И Клавдия Илларионовна, прослушав куплет или два, с любопытством лицезрела от дверей на наши действа. И тут почему-то смутились мы. И как бы в оправдание стали хором объяснять, пока Батя натягивал на мокрую задницу штаны, что опыт по химии мы проводили в порядке эксперимента, заданного на уроке, для большей, как говорят, ясности… Раньше-то вот считалось, что пердеж, которым из всех ребят отличался особо Батя, пердеж и есть, и больше ничего, а это, оказывается, большая наука! Хи-ми-я!
– Да уж слышала, – сказала на это Клавдия Илларионовна. И хоть сама не улыбалась, но в тоне, да и в глазах сквозила насмешка.
– Хотите, снова изобразим? – спросили мы дружно. – Батя выделит химического вещества сколько надо!
– Нет, нет, – ответила Клавдия Илларионовна. – Вот скоро поедете на подсобное хозяйство, там, в Тереке, будете проводить свои опыты.
Мы закричали «ура!», потому что на подсобное хозяйство любили ездить все. Там воля, там меньше надзора и, главное, после жаркой работы в поле обильное купание. А то еще занятие – переплыть на другую сторону, держа спички во рту, и поджечь камыш, который сухим ковром стелется до горизонта… А потом бежать до воды и любоваться огнем с другого, уже безопасного берега.
А еще, конечно, песни.
Особенно хорошо получается, когда воспитательницы соберутся втроем. Первый раз я услышал их пение по дороге на подсобное хозяйство… Ну, представьте, степь до горизонта, пыльный шлях и горячее солнце жарит и жарит на вылинявшем небосклоне. Ехать на быках (цоб-цобе) долго, и дети, и взрослые, придавленные жарой, молчат. И вдруг, сперва неуверенно, а потом громко и разливисто, заведут: «Ой, ты, Галю, Галю молодую, пидманулы Галю, забрали с собо-ю-ю…»

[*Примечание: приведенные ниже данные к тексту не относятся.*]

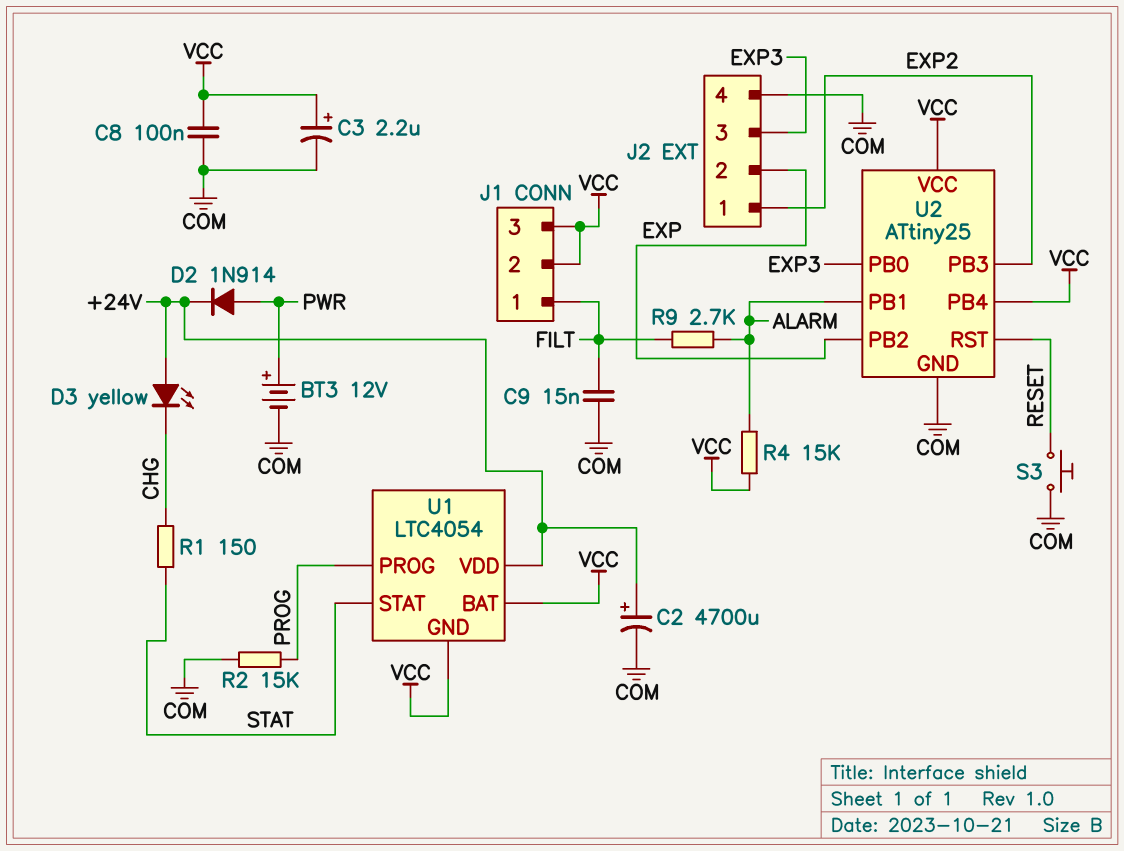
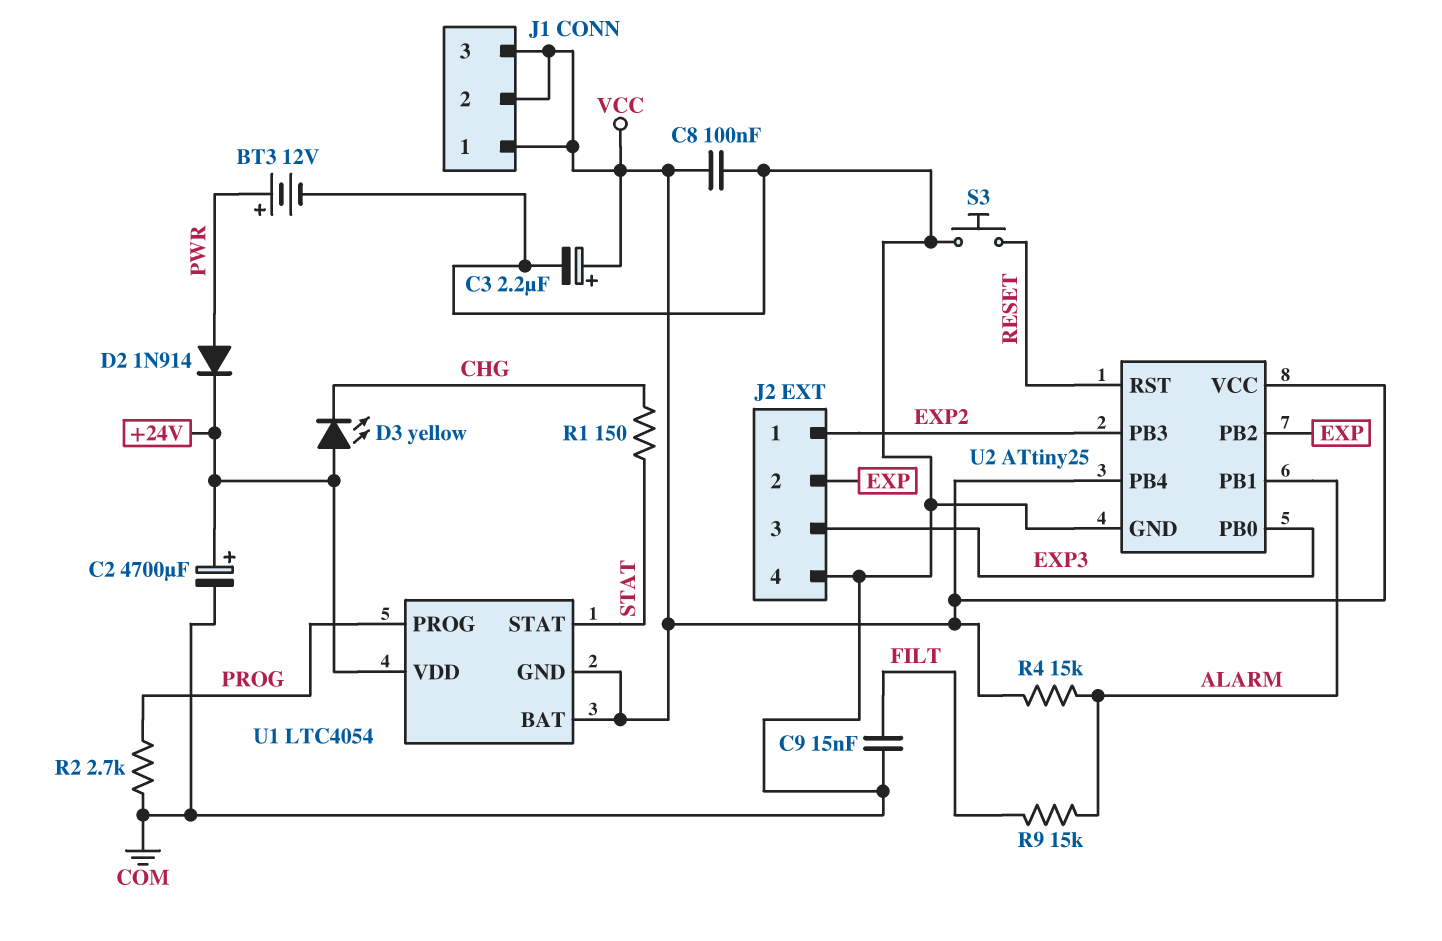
J1 pin 1: FILT -> VCC
R2: 15k (COM, PROG) -> 2.7k (COM, PROG)
R9: 2.7k (ALARM, FILT) -> 15k (ALARM, FILT)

Тут в ходу все больше украинские песни. Слов я не помню, но уж больно задушевно наши воспитательницы их поют… То протяжно, а то игриво… Не ходите, не ходите, не любите, не любите, лучше нам не знаться, чем мы будем рас-ста-ва-ть-ся… Эти последние слова выводятся с особым выражением лица и переглядкой между женщинами между собой. И мы сразу догадываемся: они поют про себя, потому что они хотят любви, но боятся этой любви, а боятся потому, что с ними могут пошутить, а потом взять и бросить, как это и произошло потом у Ольги Артемовны с моим отцом.
Впрочем, все равно любви они хотят. Очень хотят.
23
Однажды в приступе откровенности я поведал Клавдии Илларионовне замысел фантастического рассказа про человека, который стал таким крохотным, что поплыл по собственным венам и очень удивлялся, увидев сам себя изнутри. И далее в том же духе. Глупость. Сам не знаю, зачем доверился. А воспитательница не стала насмешничать, а сказала, что сочинять книжки нужно такие, какие лежат у нас в библиотеке: «Иван Никулин – русский матрос», или «Наука ненависти», или вот героические стихи «Штыком и пером»…
Очень даже впечатляет, можно прямо со сцены читать. Но потом она добавила, что книжки про войну сама она не любит и лучше уж что-нибудь другое, пусть даже фантастика. Только не всегда книжки до нас доходят, а лучше, если бы я стал печататься в журнале, таком как «Огонек». Его даже в парикмахерской можно найти…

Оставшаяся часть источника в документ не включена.